The subspecies of the thick-billed vireo are found thus:

- V. c. crassirostris: the Bahamas
- V. c. stalagmium: the Turks and Caicos Islands
- V. c. tortugae: Île de la Tortue off northern Haiti
- V. c. cubensis: Cayo Coco and Cayo Paredón Grande off northern Cuba
- V. c. alleni: the Cayman Islands

The species has also been recorded several times in Florida.

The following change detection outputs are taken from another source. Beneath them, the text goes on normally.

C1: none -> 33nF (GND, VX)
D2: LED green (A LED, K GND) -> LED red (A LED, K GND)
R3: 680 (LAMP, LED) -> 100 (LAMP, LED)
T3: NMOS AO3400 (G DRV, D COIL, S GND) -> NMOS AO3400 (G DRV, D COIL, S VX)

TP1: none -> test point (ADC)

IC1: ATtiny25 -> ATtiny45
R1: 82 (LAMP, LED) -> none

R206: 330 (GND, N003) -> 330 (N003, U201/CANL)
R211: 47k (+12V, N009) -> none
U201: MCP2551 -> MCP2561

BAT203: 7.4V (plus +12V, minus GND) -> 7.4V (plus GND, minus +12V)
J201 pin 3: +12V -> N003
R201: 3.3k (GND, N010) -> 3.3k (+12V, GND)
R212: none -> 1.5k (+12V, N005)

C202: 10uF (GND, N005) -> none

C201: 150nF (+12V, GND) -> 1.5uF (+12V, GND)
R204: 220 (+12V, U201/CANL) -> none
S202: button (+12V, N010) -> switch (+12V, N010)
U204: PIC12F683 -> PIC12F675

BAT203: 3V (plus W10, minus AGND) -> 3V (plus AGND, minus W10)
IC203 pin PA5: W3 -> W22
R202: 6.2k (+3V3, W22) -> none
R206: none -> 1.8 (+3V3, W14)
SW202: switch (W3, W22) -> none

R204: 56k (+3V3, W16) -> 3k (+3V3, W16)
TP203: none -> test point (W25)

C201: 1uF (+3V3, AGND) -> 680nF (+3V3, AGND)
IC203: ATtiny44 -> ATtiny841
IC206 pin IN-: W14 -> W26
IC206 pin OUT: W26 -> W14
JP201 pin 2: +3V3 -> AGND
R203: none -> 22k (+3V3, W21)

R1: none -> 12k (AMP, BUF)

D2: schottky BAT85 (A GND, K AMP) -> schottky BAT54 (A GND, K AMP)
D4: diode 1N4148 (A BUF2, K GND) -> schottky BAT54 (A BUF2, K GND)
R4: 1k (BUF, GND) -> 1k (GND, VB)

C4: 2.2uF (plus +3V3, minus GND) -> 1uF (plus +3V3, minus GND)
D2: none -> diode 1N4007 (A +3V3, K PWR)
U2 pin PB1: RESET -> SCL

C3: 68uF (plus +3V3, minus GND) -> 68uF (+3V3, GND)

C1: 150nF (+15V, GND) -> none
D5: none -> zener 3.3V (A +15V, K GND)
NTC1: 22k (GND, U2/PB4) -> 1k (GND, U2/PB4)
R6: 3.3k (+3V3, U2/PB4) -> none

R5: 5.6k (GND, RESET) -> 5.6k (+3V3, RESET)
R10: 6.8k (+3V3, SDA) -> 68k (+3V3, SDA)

The thick-billed vireo inhabits deciduous woodlands, scrublands, and mangroves.

==Behavior==
===Movement===

The thick-billed vireo is primarily a year-round resident. However, it is an "[u]ncommon migrant to coastal north-central Cuba in October".

===Feeding===

The thick-billed vireo feeds primarily on arthropods but also includes some fruit in its diet. It forages at all levels of its habitat taking food by gleaning from leaves and branches.

===Breeding===

The thick-billed vireo's breeding season has not been defined but includes May to July. Its nest is a cup made from plant fibers and spider web lined with grasses and attached to a branch or in a fork. Clutches of two and three eggs have been found; the eggs are white with dark spots. The incubation period is not known but both parents are known to incubate. The time to fledging and other details of parental care are not known.

===Vocalization===

The thick-billed vireo's song is a "[b]ubbly, variable chik-didle-wer-chip". Only males sing.

==Status==

The IUCN has assessed the thick-billed vireo as being of Least Concern. It has a small range; its population size is not known but is believed to be stable. No immediate threats have been identified.